Following the 2015 season, Michigan lost all three of its starting linebackers to graduation. The team hired Don Brown as its defensive coordinator. In his first career start for the 2016 Wolverines, McCray tackled Diocemy Saint Juste for a loss during the first series of the game against Hawaii. He ended up totaling 9 tackles (including 3.5 for a loss and 2 sacks), earning Big Ten Conference Defensive Player of the Week in his first start. That season, he and Jourdan Lewis raised their fists during the national anthem to help raise social consciousness. Following the season, McCray was an honorable mention All-Big Ten defensive selection by both the coaches and the media for the 2016 Michigan Wolverines football team. McCray completed his undergraduate studies and pursued graduate studies the following year.

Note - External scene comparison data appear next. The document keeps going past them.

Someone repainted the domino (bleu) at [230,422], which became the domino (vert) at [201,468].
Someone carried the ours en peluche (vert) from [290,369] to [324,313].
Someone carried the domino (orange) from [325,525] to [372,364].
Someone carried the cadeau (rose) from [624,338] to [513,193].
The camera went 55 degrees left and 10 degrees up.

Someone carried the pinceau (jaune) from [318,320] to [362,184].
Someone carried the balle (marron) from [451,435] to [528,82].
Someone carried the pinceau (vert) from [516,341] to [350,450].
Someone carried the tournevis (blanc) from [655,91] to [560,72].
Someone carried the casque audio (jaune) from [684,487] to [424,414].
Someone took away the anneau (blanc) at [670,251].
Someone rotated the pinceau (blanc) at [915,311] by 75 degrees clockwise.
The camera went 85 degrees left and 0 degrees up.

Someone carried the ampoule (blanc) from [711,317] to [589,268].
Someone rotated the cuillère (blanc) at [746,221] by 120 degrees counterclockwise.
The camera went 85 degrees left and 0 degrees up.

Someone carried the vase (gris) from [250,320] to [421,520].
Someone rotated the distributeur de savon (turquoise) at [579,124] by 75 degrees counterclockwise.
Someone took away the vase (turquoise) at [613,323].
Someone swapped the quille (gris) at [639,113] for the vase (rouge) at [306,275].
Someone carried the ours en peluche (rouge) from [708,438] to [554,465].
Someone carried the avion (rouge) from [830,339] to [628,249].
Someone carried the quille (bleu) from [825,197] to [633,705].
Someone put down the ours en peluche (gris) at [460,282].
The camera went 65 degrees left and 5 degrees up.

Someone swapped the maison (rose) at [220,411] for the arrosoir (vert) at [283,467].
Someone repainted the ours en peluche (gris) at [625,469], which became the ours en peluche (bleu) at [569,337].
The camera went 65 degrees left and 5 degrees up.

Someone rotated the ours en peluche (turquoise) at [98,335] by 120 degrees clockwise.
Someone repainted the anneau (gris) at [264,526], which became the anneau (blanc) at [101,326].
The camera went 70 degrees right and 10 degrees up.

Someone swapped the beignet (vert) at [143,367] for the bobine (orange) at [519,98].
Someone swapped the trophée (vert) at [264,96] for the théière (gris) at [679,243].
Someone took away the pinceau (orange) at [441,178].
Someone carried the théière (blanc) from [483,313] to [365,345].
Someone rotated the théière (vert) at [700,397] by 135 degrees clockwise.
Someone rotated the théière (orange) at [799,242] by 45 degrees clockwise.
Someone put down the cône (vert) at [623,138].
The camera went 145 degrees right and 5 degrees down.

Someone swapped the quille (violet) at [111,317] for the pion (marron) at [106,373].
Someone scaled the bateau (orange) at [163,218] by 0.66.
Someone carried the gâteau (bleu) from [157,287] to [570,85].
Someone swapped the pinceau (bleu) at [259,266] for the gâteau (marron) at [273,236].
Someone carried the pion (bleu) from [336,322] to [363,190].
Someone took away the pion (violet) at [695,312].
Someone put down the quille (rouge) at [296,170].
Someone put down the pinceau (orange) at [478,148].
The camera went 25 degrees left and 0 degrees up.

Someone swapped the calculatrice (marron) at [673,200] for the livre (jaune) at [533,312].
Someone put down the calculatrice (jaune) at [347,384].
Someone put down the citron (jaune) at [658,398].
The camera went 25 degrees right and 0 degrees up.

The next year, as a fifth-year senior, he was named co-captain (along with Mason Cole) for the 2017 Wolverines, following in his father's footsteps (McCray Sr. was a fifth-year senior co-captain for the 1988 Ohio State Buckeyes football team). He did not start in the season opener against Florida, but did play although he appeared to be dealing with an injury. Following the season McCray, earned 2017 All-Big Ten team honorable mention recognition from the coaches and the media.

==Professional career==

McCray signed with the Miami Dolphins as an undrafted free agent on May 10, 2018. On July 24, 2018, McCray announced his retirement from the NFL just two days before the start of training camp.

Pre-draft measurables
| Height | Weight | Arm length | Hand span | Wingspan | 40-yard dash | 10-yard split | 20-yard split | 20-yard shuttle | Three-cone drill | Vertical jump | Broad jump | Bench press |
| 6 ft 1+1⁄8 in (1.86 m) | 243 lb (110 kg) | 32+5⁄8 in (0.83 m) | 9+1⁄8 in (0.23 m) | 6 ft 6+1⁄2 in (1.99 m) | 4.76 s | 1.60 s | 2.75 s | 4.25 s | 7.09 s | 31.5 in (0.80 m) | 9 ft 11 in (3.02 m) | 16 reps |
All values from NFL Combine

==Coaching career==

It was announced that McCray has been promoted to a Defensive Analyst for the Michigan Wolverines for the 2019 season, while McCray was an intern during the 2018 season after retiring from football. He was hired by Notre Dame Fighting as graduate assistant for the 2020 season. In 2021 season, UMass Minutemen football hired McCray as outside linebackers coach along Don Brown who was coaching for Michigan Wolverines while McCray was playing for Michigan Wolverines.